I was reading Arora and Barak's book on computational complexity and in the section on 'criticism on Turing machine model and the class P' along with quantum computer it also mentions possibilities of other physical systems for computation such as string theory based computing. Are there any models that use string theory in particular?

  • $\begingroup$ Intuitively wouldn't string computations be mostly topological? I would expect them to equivalent to Extended Resolution. Wouldn't the string Lagrangian favor shorter proofs over longer proofs? And, of course, the whole thing would be quantum. Wouldn't QECC for strings work better if the string could be confined to 4 dimensions to take advantage of topological error correction? $\endgroup$ – botsina Sep 3 at 5:40

No, as far as I know, there are no models that use string theory.

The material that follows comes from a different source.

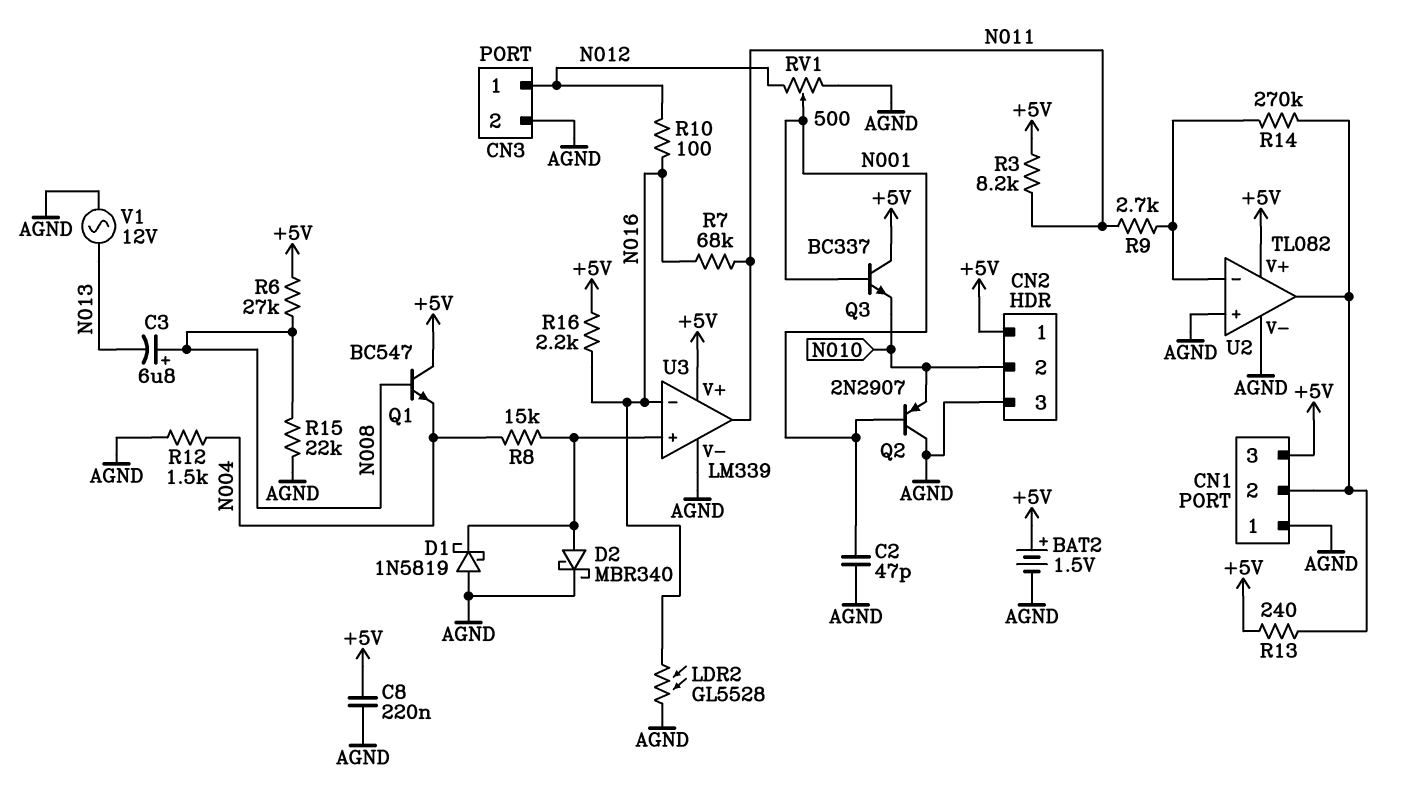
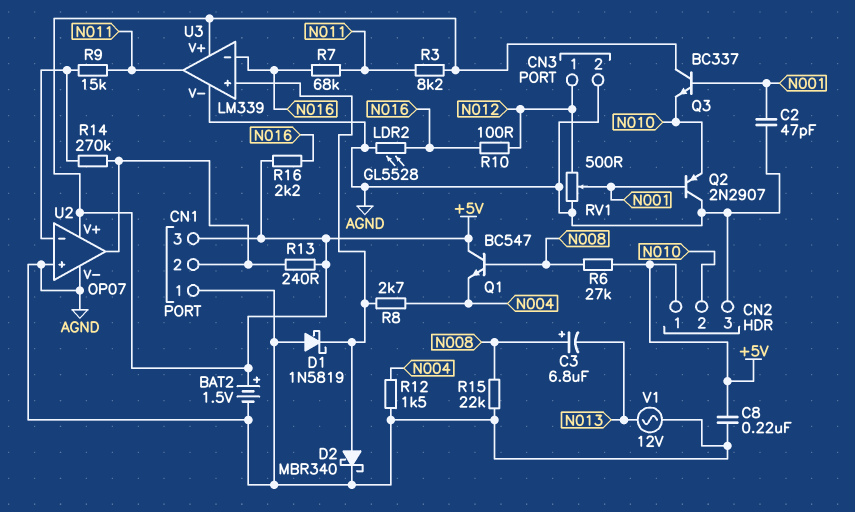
R8: 15k (N004, U3/in+) -> 2.7k (N004, U3/in+)
R9: 2.7k (N011, U2/in-) -> 15k (N011, U2/in-)
U2: TL082 -> OP07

Given that quantum field theories seem to be simulatable in polynomial time by a quantum computer (Jordan, Lee, and Preskill, 2012), the only possible more powerful physical system would be quantum gravity. This is because physicists generally believe that quantum field theory gives an excellent approximate description of the universe if gravity is neglected; however, general relativity seems incompatible with quantum mechanics. Thus, to get a full description of the universe, we need a theory of quantum gravity. Many physicists believe this theory is given by string theory; however, physicists currently don't understand string theory well enough to use it as a basis for a model of computation.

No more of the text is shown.